Oil companies really do have to decide whether they manage decline gracefully, or pivot to low- or no-carbon work. The service sector that relies on the operators has little alternative but to move or diversify into “green” engineering.
There is no business as usual. The US benchmark oil price has recovered to around $40 per barrel from its brief plunge below zero, and plenty of crude-producing countries are determined to keep their wells running.
State financial bailouts have been forthcoming around the world to keep fossil fuel companies alive.
Many companies will come back to thrive, but not in a fantasy world where Big Oil still rules the energy roost. Those who fail to change will face formidable challenges from those investing heavily in clean energy.
Shell and BP, with their respective $22bn and $17.5bn write-downs, know and accept this. Both attribute this to lower, short-term oil value expectations, but both are preparing for long-term change.
Other forward-looking European oil majors such as Norway's Equinor, Italy's Eni and France's Total are also “in transition” for a lower-carbon world.So far, ExxonMobil and other US oil majors stand against this gloomy view that the age of oil is over.
They believe fossil fuels can bounce back, once the coronavirus pandemic is under control and lockdowns end. They have the support of US President Donald Trump — if not all of their shareholders — for their rosy view of the future.
The Chapter 11 bankruptcies of oil & gas stalwarts Chesapeake Energy and Diamond Offshore should be a warning.
Some argue that peak oil demand has not just been brought forward, but may indeed have already happened. So where can the industry find hope?
Aberdeen, the centre of the UK North Sea oil industry, is trying to turn itself into a base for energy transition.
Meanwhile, European oil companies and their contractors are, of their own volition, turning to low-carbon projects that demonstrate the way forward.
Construction yard Lamprell recently tied up a lucrative $200m contract to support the Total-led Seagreen project, which will be Scotland’s largest offshore wind farm, as did oil & gas contractor Petrofac.
Equinor in partnership with the SSE utility is pressing ahead with the massive Dogger Bank wind farm off the UK's East Coast - the world's biggest offshore wind power project in development - and has signed a deal to develop wind farms off Poland.

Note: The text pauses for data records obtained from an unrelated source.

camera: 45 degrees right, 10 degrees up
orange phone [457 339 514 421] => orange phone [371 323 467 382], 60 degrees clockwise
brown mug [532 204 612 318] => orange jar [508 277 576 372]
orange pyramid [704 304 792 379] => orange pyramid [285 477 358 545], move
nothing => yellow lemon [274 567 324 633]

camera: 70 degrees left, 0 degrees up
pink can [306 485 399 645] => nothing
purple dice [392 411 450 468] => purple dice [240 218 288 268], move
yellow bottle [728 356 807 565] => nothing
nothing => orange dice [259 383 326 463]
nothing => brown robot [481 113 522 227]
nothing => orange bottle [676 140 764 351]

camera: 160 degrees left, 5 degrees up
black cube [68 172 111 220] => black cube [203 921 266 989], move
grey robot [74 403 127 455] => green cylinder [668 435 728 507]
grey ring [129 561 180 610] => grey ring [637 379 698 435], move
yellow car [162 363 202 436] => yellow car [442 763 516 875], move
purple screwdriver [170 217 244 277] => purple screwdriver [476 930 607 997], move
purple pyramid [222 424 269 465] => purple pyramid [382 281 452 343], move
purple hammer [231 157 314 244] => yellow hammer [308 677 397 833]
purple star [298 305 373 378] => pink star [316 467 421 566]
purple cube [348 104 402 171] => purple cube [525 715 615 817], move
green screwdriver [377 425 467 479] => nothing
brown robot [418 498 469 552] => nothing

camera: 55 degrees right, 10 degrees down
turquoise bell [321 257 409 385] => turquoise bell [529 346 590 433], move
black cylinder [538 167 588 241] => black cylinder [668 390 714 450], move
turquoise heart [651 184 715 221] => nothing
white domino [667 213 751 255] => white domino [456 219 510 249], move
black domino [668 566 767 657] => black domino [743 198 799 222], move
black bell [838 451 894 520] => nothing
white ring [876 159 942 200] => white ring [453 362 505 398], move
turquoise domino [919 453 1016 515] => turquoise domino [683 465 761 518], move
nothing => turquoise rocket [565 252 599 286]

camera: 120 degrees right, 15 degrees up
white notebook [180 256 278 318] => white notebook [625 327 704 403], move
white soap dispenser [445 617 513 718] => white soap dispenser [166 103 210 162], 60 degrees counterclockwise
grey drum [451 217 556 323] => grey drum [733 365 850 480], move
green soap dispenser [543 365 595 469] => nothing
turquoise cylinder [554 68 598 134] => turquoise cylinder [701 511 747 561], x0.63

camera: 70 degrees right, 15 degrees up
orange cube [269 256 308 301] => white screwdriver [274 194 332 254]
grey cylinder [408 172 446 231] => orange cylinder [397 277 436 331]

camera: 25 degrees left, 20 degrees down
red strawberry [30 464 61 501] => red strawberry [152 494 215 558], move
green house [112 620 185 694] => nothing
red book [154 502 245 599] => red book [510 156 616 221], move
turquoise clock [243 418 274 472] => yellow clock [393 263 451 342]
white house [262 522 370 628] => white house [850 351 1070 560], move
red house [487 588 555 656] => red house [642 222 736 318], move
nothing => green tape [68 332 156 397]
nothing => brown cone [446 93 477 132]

Wood Group, the Aberdeen-based international oil services company, is designing the Humber Zero project on the north-east coast at Hull, which is aimed at developing a carbon capture and storage scheme for three area refining and power plants.
On the other side of the North Sea, Equinor, Shell and Total have signed off the huge Northern Lights project to store carbon in the Troll field reservoir as part of a Europe-wide CCS network.
No one is pretending that the energy transition is simple or easy, but it is necessary.
As Paul Stevens, the energy expert at global think tank Chatham House, warned bluntly in 2016: oil majors must change their business model or face a “nasty, brutish and short” end.